On a March evening at a community center in San Diego, Francisco "Panchito" Martinez stood at a public forum, a bedrock exercise of democracy, and before three District 8 City Council candidates.

With microphone in hand and more than a hundred people in the audience, several of whom wore headphones to listen in Spanish, Somali and Vietnamese, the college student asked the candidates about cultivating and supporting youth leaders in the eighth most-populous U.S. city.

Martinez's participation was a form of engagement in more ways than one. The youth questioned those seeking the privilege of representing people in government while also addressing the need for multi-generational civic involvement.

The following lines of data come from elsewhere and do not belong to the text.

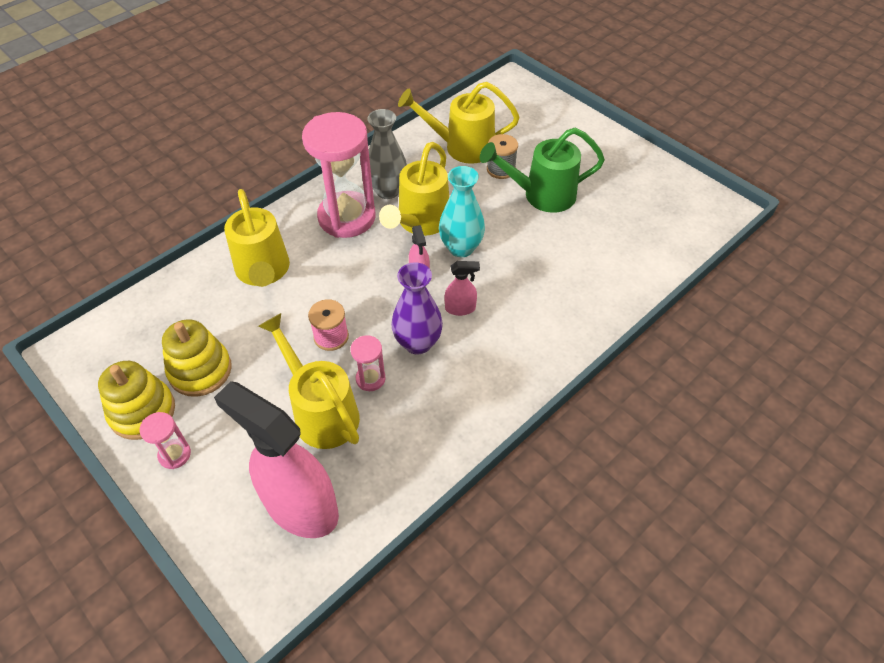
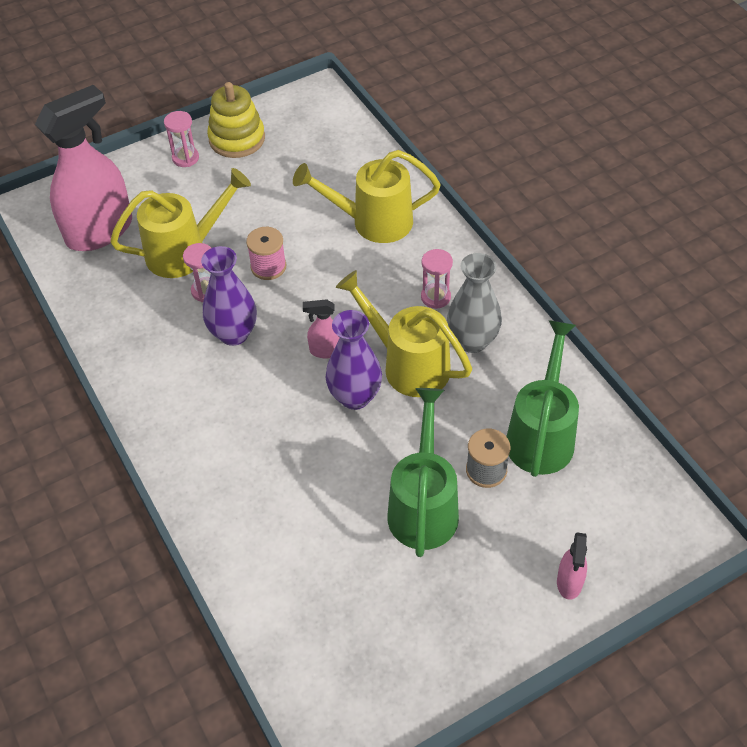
camera: 105 degrees right, 0 degrees up
(200, 370) = (265, 174): yellow stacking toy -> none
(347, 217) = (435, 297): pink hourglass -> pink hourglass, size x0.44
(460, 308) = (265, 378): pink spray bottle -> pink spray bottle (569, 582)
(461, 248) = (355, 397): turquoise vase -> purple vase
(462, 147) = (541, 434): yellow watering can -> green watering can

For Martinez, who often goes by Panchito, and other residents who questioned the candidates in English and Spanish, the forum marked a continuum of a broader community-leadership initiative in San Diego County — one driven by residents and grassroots organizations seeking greater voice and more meaningful representation in government and community affairs.

Like other parts of the U.S., San Diego County's population has been transformed dramatically over the last several decades. Today, people of color are the majority among the county's 3.3 million residents. Together, Latinos and Asian Pacific Islanders make up four out of every ten residents.

In Barrio Logan, the San Diego neighborhood that Panchito and about five thousand other people call home, there are industrial businesses as well as residences.

In this primarily Latino neighborhood south and east of the city's popular Gaslamp Quarter and within view of the Port of San Diego and U.S. Navy facilities, concerns over health are one reason why residents say local government should better mirror the makeup of this diverse region.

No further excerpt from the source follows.